Poligami Perspektif Mazhab Ja’fari dan Mazhab Hanafi
Perlu
kiranya untuk diketahui mazhab yang dianut oleh masyarakat Irak, sebelum
membahas lebih lanjut tentang praktik poligami di Irak. Seperti yang telah
dikatan bahwa masyarakat Irak terdiri dari tiga golongan masyarakat Islam yang
mendominasi, yakni kalangan Syi’i, Sunni, dan Kurdi Sunni. Masyarakat Irak yang
alirannya Syi’i kebanyakan berpengangan kepada Mazhab Ja’fari, sedangkan
masyarakatnya yang golongan Sunni kebanyakan yang bermazhab Hanafi.[11] Kemudian dikatakan bahwa saan ini penduduk
Irak mencapai 26 juta jiwa dengan komposisi mayiritas berbangsa Arab (75-85%),
minoritas Kurdi (15-20%), Turki, Parsi, dan sebagaian kecil Armenia (5%). Dari
segi agama, Islam Syi’ah (60-65%), Islam Sunni (32-37%), dan 3% agama minoritas
lain seperti Nasrani. Dalam tatanan politik, secara geografis penduduk Irak
terpisah berdasarkan perbedaan. Sebagaian besar Suku Kurdi tinggal di Irak
Utara, kaum Sunni tinggal di Irak Tengah, dan Syi’ah tinggal di Irak Selatan.[12]
Secara
spesifik Abu Hanifah (pendiri mazhab Hanafiah) tidak memberikan penjelasan yang
secara khusus tentang poligami ini. Namun, bukan berarti mazhab hanafi tidak
mau tau masalah poligami ini, beberapa tokoh Hanafiah memberikan perhatian
terhadap poligami ini. Hal ini terepleksi oles seorang ulama Hanafiah yang
bernama al-Sarakhsi (w.483/1090) dalam kitab al-mabsuth-nya, menjelaskan
bahwa, bagi seorang suami yang berpoligami harus berlaku adil terhadap
Istrinya. Kemudian, Al-Kasani (w. 587/1191) juga dari mazhab Hanafi, menulis
tentang kewajiban suami yang poligami, dia mengatakan bahwa suami yang
berpoligami wajib berlaku adil terhadap istri-istrinya, dan mendapatkan
perlakuan adil dari semai tersebut merupakan hak bagi seorang istri.[13]

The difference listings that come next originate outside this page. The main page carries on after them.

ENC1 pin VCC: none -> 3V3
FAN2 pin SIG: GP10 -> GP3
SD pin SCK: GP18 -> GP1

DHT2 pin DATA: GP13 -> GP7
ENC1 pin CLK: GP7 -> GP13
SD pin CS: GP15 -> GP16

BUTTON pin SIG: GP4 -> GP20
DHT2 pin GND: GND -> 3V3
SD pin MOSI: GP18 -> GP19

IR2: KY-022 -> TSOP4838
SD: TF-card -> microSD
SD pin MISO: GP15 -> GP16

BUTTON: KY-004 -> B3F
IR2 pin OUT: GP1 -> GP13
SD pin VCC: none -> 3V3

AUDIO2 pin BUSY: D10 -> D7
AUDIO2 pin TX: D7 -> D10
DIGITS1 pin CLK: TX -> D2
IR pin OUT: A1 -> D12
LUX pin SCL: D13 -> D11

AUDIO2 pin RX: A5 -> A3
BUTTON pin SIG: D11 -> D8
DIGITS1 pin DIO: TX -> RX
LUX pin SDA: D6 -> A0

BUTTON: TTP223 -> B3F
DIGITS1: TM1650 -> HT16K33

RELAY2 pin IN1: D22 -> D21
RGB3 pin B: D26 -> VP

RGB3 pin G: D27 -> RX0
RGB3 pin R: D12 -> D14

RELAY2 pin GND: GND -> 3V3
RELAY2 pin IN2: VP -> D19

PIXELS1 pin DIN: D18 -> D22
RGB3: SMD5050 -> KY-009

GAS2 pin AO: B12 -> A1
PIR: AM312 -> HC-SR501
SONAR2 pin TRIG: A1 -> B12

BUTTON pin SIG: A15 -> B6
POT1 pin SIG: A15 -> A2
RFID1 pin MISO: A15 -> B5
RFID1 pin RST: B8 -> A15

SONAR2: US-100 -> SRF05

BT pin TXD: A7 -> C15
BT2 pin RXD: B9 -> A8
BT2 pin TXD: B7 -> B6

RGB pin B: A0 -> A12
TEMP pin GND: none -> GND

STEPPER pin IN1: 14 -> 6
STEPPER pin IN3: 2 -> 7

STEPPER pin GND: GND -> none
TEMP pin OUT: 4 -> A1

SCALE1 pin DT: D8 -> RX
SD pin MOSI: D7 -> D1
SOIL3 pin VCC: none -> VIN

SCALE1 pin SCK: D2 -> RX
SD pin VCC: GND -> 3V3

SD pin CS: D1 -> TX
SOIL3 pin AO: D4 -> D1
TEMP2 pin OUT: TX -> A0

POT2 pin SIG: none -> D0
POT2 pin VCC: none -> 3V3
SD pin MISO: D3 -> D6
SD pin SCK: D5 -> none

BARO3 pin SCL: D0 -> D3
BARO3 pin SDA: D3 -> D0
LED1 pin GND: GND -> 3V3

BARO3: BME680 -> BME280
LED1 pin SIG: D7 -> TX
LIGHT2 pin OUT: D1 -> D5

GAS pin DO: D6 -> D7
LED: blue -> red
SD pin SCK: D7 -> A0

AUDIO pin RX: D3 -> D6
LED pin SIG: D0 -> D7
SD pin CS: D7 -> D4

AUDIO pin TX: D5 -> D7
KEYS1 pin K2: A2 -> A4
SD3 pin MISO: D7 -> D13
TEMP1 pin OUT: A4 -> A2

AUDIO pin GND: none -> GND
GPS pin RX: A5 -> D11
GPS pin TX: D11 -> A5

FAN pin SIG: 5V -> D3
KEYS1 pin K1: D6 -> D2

Dalam pernyataan tersebut dapat dipahami bahwa mazhab Hanafiah pada dasarnya
membolehkan poligami dengan syarat bahwa seorang suami yang melakukan poligami
wajib berlaku adil kepada istri-istrinya yang dipoligami, dan perlakuan adil
dari suami tersebut merupakan hak bagi seorang istri yang dipoligami. Nampaknya
mazhab Hanafi tidak memberikan pembatasan kuantitatif dalam renah poligami,
tetapi sepertinya mazhab Hanafi memberikan batasan yang kualitatif hanya pada
suami yang berpoligami, baginya adalah sejauh mana seorang suami yang
berpoligami berlaku adil.
D.
Poligami dalam perundang-undangan Irak
Peraturan
perundang-undangan tentang poligami di Irak akan ditemukan pada peraturan
perundang-undangan yang berlaku saat ini adalah The Code of Personal Status
And Supplementary Laws (1959-1984,) secara spesifikasinya tentang poligami
akan didapatkan penjelasannya yang secara detail pada peraturan The Iraki
Law of Personal Status (ILPS) tahun 1959.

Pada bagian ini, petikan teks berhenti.